L’expression géométrique demeure un langage universel
: les civilisations
antiques et classiques ont réglé leurs
modèles artistiques sur une géométrie
disciplinant
l’instabilité et le XXe siècle a épuré ce langage en lui donnant une
force expressive propre.
Ce qualificatif situe le champ d’un langage plastique mais n’en
définit pas
suffisament la problématique.
Loin des orientations idéologiques ou puristes, mes recherches plastiques
déclinent l’équilibre instable qui structure l’apparente
cohésion du monde en
utilisant des formes et des volumes élémentaire
soumis à une gymnastique de
la partition, de la déformation,
du déséquilibre (surfaces rompues par des
lignes de pliages
ou des répartitions de valeurs contrastées, utilisation de
perspectives discordantes, orientation dynamique des pièces...).
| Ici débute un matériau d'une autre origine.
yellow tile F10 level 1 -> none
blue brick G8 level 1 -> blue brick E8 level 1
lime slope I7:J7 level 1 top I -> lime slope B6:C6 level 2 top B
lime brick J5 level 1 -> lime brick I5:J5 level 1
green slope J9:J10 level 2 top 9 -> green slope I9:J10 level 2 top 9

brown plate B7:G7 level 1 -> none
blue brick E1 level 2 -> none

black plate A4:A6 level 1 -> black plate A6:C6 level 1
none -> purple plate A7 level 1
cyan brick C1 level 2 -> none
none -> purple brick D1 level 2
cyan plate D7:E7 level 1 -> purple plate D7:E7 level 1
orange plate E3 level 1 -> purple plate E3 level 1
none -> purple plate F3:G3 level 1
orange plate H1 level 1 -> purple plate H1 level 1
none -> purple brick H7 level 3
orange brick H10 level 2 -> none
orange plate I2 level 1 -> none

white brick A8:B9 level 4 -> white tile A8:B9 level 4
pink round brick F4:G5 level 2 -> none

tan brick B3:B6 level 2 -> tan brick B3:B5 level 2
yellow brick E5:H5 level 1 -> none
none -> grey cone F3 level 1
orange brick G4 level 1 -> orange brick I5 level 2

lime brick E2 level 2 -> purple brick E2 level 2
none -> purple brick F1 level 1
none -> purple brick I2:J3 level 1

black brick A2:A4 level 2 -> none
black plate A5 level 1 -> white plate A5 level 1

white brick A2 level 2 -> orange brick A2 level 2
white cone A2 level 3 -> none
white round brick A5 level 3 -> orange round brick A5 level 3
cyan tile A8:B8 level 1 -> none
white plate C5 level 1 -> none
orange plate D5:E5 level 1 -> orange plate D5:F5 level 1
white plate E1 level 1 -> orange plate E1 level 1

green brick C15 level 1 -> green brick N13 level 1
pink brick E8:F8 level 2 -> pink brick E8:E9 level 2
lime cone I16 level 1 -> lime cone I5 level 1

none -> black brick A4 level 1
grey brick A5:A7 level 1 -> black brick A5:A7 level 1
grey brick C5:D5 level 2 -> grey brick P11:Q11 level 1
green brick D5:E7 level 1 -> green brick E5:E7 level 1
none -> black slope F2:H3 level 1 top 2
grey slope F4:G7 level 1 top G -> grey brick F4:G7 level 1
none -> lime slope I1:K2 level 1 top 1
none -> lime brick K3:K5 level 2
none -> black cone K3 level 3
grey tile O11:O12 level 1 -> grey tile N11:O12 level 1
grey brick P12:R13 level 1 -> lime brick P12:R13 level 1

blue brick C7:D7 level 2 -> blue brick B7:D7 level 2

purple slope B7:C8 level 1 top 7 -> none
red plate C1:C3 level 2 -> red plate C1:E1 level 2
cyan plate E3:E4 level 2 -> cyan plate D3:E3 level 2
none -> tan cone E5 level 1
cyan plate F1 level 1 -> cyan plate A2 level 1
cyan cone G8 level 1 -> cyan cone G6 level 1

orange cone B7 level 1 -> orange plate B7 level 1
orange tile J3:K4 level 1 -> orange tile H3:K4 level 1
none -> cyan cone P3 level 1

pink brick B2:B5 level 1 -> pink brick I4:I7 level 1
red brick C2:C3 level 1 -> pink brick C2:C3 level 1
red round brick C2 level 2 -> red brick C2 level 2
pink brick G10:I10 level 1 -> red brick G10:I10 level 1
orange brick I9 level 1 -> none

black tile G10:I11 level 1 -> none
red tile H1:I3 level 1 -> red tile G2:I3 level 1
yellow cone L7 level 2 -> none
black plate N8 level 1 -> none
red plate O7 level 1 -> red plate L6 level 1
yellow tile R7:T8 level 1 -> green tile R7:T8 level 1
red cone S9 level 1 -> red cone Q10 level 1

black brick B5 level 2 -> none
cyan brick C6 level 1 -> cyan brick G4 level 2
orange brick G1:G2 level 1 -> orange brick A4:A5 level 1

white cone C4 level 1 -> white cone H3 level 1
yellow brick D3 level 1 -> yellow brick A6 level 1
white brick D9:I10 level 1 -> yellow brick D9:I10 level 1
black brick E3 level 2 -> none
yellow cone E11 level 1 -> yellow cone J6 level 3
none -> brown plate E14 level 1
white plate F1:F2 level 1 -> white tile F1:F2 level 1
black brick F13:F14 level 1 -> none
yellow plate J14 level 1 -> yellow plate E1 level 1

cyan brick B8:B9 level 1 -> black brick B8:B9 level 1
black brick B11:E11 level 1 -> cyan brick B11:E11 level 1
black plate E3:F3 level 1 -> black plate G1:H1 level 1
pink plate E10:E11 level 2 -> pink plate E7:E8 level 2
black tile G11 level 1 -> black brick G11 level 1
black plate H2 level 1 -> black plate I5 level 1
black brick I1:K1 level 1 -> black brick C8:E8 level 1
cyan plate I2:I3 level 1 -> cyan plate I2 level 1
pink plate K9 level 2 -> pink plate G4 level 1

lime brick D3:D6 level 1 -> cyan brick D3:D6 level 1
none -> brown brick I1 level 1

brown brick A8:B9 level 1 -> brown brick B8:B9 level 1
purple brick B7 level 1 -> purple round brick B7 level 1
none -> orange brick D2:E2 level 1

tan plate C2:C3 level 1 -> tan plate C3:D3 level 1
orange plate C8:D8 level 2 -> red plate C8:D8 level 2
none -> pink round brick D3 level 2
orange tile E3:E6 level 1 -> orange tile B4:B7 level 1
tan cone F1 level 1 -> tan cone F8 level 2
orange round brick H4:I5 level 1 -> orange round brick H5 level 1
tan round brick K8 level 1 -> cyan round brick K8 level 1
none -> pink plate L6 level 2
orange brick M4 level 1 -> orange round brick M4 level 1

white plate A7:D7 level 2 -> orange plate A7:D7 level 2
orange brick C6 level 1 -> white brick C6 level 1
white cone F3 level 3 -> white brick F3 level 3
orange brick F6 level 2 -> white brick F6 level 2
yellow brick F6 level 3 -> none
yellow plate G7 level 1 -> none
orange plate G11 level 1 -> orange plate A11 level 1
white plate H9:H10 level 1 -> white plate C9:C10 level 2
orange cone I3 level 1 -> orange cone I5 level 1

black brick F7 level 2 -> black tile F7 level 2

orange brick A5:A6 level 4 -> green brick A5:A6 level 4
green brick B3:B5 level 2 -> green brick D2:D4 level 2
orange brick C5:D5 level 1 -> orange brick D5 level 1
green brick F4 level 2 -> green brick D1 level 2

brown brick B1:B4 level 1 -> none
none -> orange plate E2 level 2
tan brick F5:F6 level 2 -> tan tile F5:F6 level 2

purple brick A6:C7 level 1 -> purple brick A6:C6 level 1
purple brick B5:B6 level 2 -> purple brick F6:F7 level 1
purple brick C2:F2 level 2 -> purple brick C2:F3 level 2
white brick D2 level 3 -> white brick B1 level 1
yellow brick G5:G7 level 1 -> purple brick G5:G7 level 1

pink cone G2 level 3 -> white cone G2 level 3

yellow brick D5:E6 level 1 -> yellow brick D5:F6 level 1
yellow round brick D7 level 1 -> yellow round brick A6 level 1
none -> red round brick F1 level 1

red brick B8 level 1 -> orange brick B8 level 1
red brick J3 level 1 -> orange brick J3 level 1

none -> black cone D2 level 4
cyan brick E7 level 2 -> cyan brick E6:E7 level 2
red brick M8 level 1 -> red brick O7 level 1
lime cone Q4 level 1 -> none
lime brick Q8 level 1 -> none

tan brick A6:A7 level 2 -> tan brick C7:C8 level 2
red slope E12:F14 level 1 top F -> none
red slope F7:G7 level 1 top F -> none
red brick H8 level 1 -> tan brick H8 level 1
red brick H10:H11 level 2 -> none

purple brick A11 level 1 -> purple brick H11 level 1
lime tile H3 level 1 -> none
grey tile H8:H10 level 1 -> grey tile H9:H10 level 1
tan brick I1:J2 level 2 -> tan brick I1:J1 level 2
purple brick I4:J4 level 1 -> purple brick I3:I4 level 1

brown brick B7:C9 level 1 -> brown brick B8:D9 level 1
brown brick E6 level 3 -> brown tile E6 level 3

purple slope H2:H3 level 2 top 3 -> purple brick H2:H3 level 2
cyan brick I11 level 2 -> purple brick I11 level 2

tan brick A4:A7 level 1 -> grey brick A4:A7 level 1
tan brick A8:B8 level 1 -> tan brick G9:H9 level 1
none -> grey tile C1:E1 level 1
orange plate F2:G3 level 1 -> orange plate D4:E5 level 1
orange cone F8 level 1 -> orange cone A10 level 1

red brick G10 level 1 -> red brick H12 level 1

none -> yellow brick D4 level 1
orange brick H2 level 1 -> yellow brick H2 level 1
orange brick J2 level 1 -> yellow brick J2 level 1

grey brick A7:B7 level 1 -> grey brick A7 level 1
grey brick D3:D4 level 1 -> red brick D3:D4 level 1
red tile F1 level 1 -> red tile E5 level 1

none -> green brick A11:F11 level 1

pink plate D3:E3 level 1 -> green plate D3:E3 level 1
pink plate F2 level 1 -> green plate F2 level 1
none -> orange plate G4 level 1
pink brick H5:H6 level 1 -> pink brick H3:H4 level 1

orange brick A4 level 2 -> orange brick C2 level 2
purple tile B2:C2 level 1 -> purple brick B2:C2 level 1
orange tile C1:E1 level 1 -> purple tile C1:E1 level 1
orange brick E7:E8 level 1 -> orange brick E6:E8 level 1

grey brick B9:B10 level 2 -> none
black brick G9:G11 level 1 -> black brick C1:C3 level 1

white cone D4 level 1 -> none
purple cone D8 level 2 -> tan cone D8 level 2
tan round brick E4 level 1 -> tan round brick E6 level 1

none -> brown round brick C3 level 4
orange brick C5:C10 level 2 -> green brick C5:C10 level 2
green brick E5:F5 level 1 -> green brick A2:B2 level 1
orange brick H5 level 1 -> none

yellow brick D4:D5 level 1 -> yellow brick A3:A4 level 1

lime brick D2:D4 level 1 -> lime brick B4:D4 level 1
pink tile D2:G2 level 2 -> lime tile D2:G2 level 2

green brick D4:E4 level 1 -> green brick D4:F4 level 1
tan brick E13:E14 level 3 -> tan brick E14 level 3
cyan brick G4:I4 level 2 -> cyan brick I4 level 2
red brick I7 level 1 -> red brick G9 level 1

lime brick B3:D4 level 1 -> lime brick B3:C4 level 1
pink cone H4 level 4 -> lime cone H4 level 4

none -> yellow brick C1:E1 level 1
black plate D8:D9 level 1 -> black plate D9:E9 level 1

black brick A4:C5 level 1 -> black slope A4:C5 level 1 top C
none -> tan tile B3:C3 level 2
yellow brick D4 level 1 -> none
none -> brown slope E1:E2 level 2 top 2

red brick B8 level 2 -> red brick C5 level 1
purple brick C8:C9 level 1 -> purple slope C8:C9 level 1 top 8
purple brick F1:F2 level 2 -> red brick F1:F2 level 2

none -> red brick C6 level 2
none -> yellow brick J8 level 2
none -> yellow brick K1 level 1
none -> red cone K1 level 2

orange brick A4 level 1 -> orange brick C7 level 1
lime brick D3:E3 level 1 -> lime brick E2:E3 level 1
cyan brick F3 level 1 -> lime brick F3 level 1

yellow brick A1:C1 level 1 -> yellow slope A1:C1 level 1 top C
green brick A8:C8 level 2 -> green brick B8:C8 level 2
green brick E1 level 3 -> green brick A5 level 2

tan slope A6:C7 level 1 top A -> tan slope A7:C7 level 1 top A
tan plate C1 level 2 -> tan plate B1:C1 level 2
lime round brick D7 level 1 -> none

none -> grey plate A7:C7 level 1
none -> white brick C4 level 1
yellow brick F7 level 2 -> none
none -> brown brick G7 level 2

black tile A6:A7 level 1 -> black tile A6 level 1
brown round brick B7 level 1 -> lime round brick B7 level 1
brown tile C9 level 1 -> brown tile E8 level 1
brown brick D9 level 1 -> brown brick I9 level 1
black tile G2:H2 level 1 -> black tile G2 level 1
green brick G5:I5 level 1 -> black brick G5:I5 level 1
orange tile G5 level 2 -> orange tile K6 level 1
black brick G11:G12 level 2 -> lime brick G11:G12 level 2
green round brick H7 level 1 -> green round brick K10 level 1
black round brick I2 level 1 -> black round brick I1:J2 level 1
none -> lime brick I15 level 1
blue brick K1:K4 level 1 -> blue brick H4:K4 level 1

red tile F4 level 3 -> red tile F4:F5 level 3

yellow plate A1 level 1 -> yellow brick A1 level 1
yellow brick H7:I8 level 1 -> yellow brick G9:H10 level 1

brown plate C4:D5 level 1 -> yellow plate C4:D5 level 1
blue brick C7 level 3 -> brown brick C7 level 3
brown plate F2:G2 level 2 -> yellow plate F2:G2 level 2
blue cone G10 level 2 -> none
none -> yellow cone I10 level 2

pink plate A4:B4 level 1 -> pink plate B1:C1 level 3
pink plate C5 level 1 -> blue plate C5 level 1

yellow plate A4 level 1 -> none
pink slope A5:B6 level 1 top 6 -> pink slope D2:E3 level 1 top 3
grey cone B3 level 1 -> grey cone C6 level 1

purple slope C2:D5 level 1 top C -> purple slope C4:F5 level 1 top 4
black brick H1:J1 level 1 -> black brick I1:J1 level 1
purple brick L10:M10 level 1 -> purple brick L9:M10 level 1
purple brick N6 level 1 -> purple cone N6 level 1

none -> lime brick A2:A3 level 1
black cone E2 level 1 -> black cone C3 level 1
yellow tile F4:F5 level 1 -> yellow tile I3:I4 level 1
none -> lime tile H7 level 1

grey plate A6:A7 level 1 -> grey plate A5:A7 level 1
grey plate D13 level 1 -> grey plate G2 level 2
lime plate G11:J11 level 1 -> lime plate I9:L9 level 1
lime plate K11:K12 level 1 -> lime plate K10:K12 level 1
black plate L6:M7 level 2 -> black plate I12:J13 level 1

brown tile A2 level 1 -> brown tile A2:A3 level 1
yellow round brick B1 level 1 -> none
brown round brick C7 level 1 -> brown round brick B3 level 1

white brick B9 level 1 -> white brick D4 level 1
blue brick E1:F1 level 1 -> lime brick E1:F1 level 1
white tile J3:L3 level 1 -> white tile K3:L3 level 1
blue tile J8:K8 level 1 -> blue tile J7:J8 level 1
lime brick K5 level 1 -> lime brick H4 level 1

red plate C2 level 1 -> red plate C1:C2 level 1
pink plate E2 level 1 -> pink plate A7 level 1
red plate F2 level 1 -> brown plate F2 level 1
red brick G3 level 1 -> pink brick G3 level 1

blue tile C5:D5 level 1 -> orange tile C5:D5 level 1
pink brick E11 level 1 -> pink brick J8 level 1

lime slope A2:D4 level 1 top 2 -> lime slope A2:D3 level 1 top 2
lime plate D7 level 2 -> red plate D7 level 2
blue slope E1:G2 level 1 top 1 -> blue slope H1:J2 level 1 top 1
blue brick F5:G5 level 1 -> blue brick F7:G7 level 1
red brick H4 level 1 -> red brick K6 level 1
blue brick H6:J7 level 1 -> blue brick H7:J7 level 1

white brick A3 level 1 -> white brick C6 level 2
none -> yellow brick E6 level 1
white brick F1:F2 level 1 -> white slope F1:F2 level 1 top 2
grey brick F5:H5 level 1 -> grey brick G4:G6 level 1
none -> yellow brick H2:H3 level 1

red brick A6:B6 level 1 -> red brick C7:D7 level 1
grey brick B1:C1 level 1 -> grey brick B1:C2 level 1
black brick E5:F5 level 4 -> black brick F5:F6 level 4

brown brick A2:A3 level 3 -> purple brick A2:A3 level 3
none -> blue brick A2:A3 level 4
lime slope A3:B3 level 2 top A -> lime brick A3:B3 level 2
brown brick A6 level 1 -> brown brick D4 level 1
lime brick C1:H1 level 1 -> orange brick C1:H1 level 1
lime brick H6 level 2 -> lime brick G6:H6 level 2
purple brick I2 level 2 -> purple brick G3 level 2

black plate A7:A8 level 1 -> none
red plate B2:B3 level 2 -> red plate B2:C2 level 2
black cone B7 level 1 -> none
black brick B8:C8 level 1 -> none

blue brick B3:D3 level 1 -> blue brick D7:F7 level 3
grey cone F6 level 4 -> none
L'accent est mis sur la sensation optique d'instabilité par des interventions
plastiques que je qualifierais d'évènements dynamiques sur
des plans prenant
l'apparence de volumes ou des volumes qui déclinent
de nouvelles identités.
Une lecture alternative ou séquentielle associe les pôles contradictoires
mais
complémentaire de la continuité-discontinuité,
du positif-négatif, du plein-vide,
de la présence-absence selon l'angle de perception.
Lorsque plusieurs éléments sont mis en scène de façon
aléatoire, leurs
configuration rythmiques s'interpellent et dialoguent dans le champ
spatial.
C'est le cas des "chorégraphie du carré"
où les figures résultent d'une
conjugaison de perspectives
amplifiées par un jeu de couleurs, d'ombres
matérialisées
: chaque élément devient l'acteur d'une chorégraphie en
apesanteur.
Cette problématique dynamisante n'altère pas la pureté
originelle du langage
géométrique. Elle lui confère
une nouvelle vie, une nouvelle apparence dont
l'élégance doit
beaucoup à la sobriété et à la pertinence de
chaque proposition
plastique.
L'évolution des sciences nous a enseigné la relativité
de tout système de
référence. Une oeuvre d'art est
le contraire d'une équation formelle.
Elle prend en compte le langage de la géométrie comme manière
de jouer
avec le monde en révélant ses équilibres dynamiques,
subtils et fragiles.
"L'oeuvre est médiatrice entre les catégories abstraites
de la science
et la matière vivante de notre sensibilité."